Use the image to answer the question.
The semicircular shape of a protractor is drawn with measurements. Four rays are superimposed on the protractor. The markings on a protractor range from 0 to 180 degrees from left to right on the outer scale. The markings on a protractor range from 0 to 180 degrees from right to left on the inner scale. Radial lines are drawn from the origin at the center of the baseline outward to form the angles marked on both the inner and outer scales. The origin is labeled as B. A ray labeled B A extends from point B along 18 degrees on the outer scale. A second ray labeled B D extends from point B along 57 degrees on the outer scale. A third ray labeled B E extends from point B along 127 degrees on the outer scale. The fourth ray labeled B C extends from point B along 158 degrees on the outer scale. The angles formed by the four rays are marked with arcs.

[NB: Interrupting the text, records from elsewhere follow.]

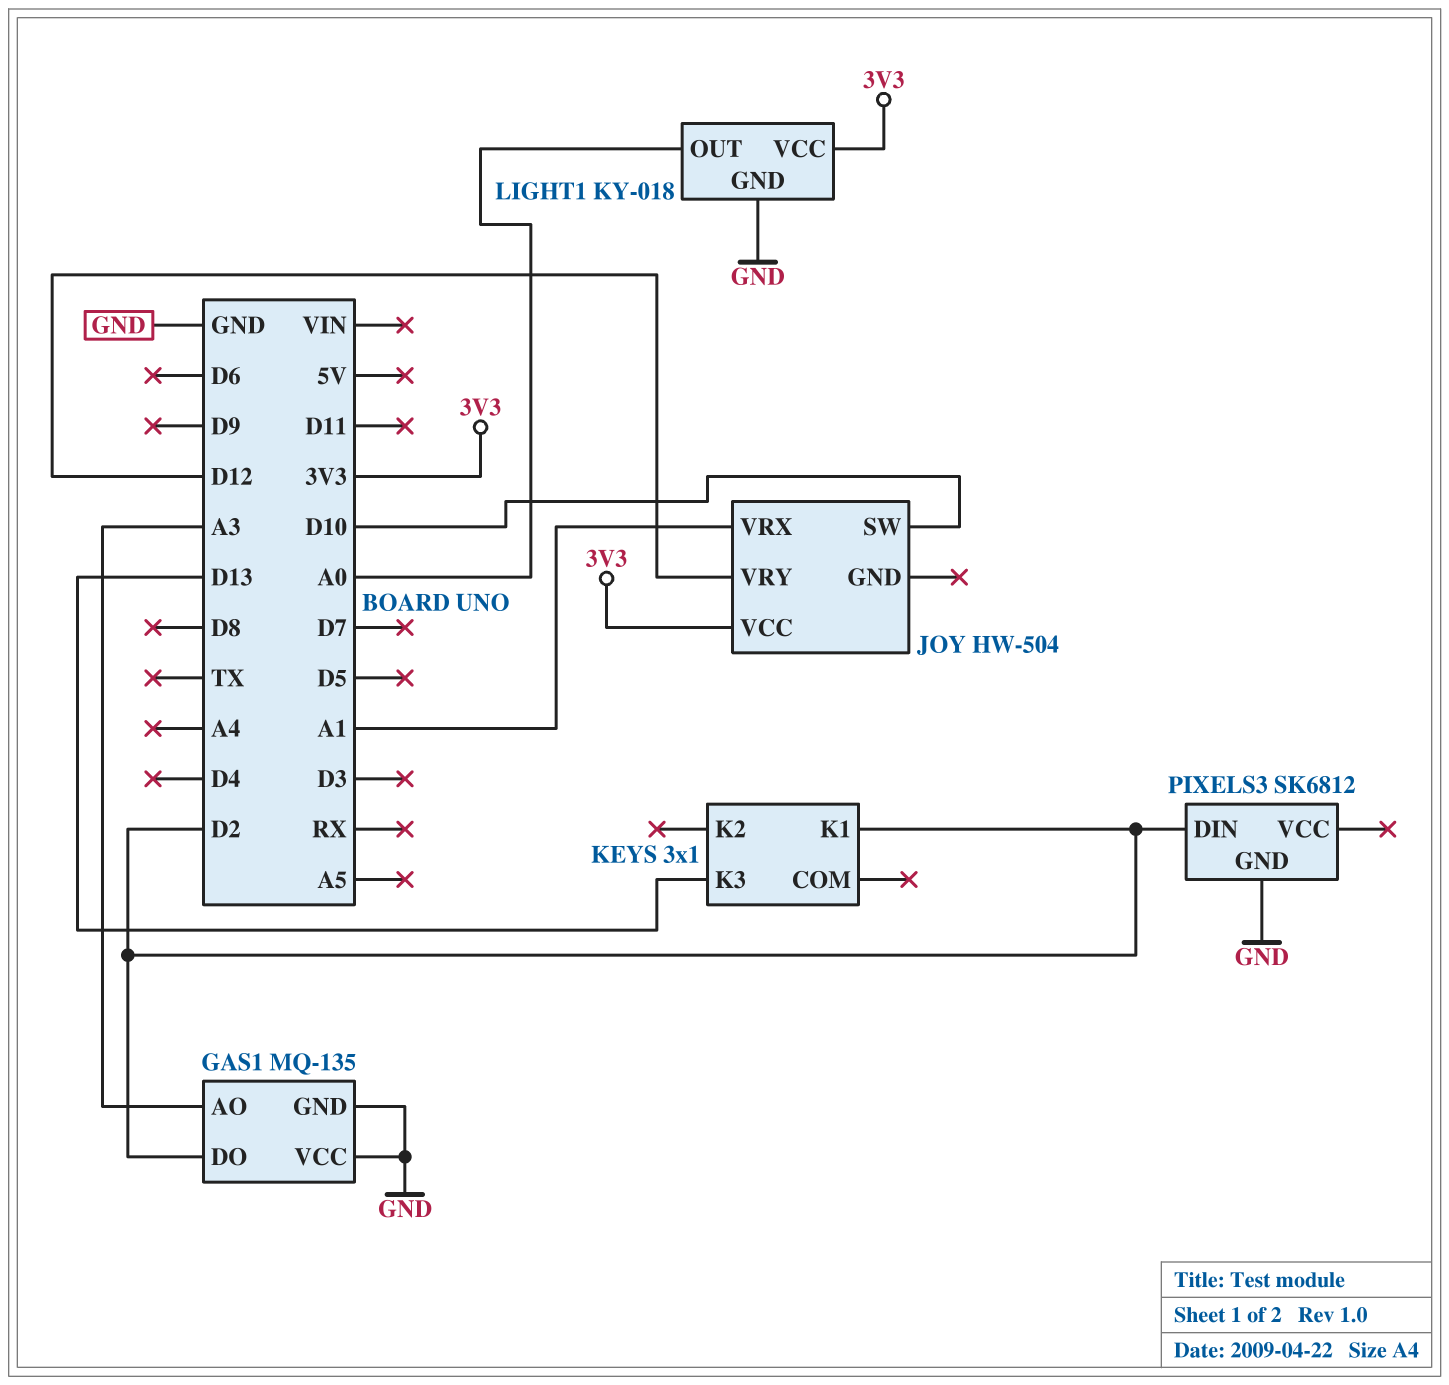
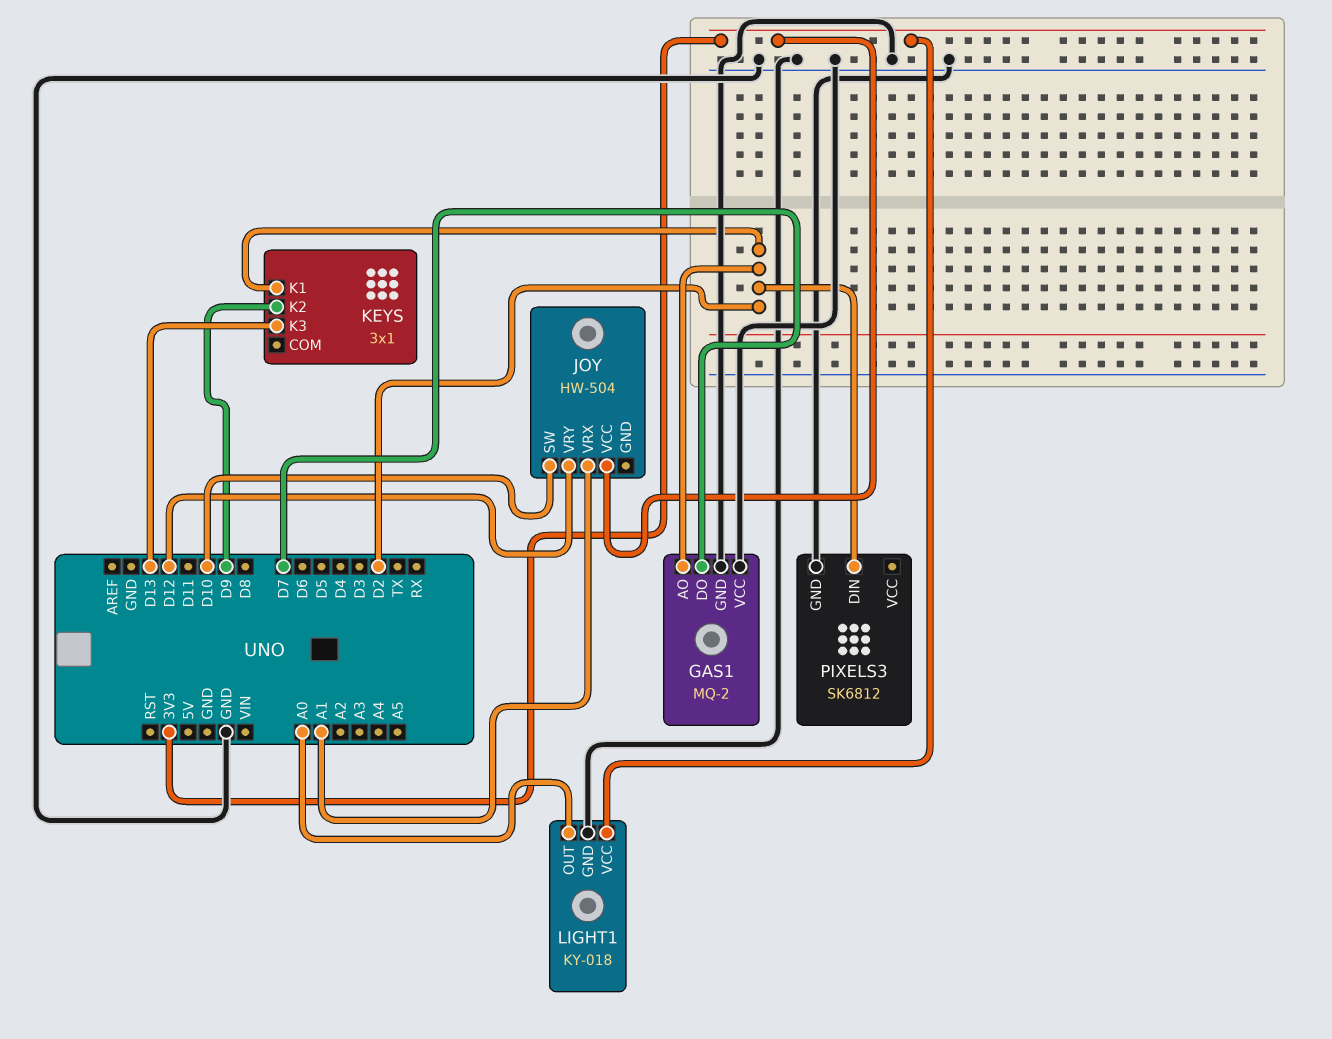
GAS1: MQ-135 -> MQ-2
GAS1 pin AO: A3 -> D2
GAS1 pin DO: D2 -> D7
KEYS pin K2: none -> D9

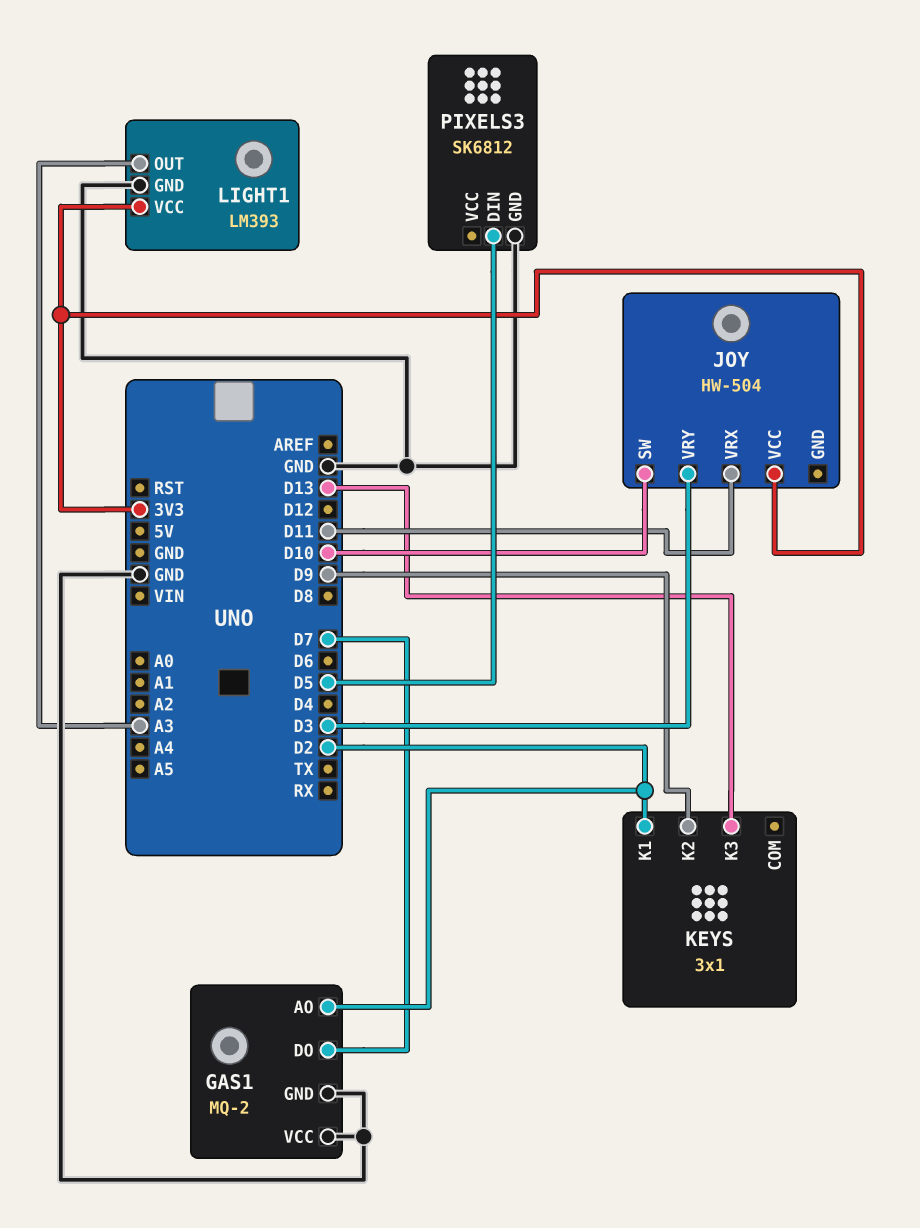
JOY pin VRX: A1 -> D11
JOY pin VRY: D12 -> D3
LIGHT1: KY-018 -> LM393
LIGHT1 pin OUT: A0 -> A3
PIXELS3 pin DIN: D2 -> D5

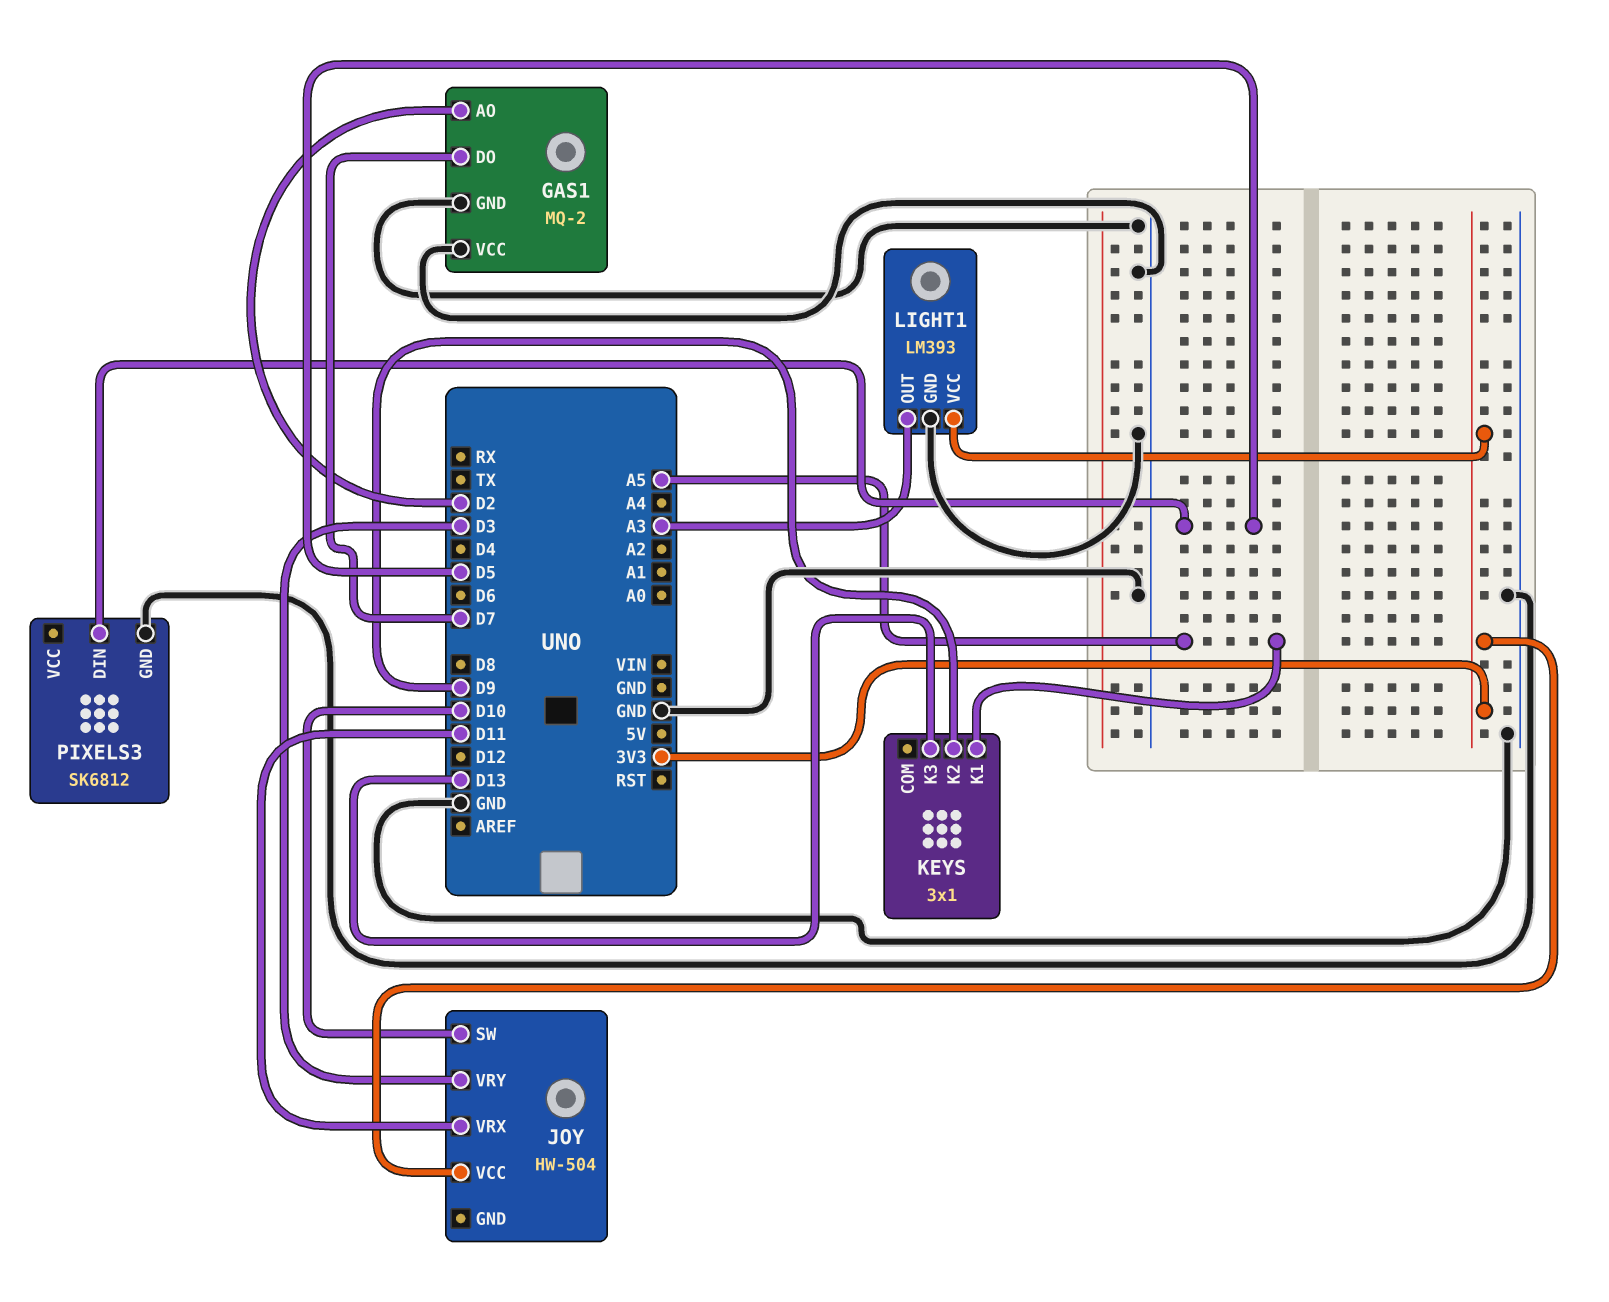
KEYS pin K1: D2 -> A5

What is the measure of angle ABC ?
To find the measure of angle ABC, we need to determine the angle formed between rays BA and BC. The angle can be determined by subtracting the measurement of ray BA from the measurement of ray BC.
Given that ray BA extends along 18 degrees and ray BC extends along 158 degrees on the outer scale, the measure of angle ABC can be calculated as:
Measure of angle ABC = Measurement of ray BC - Measurement of ray BA
= 158 degrees - 18 degrees
= 140 degrees
Therefore, the measure of angle ABC is 140 degrees.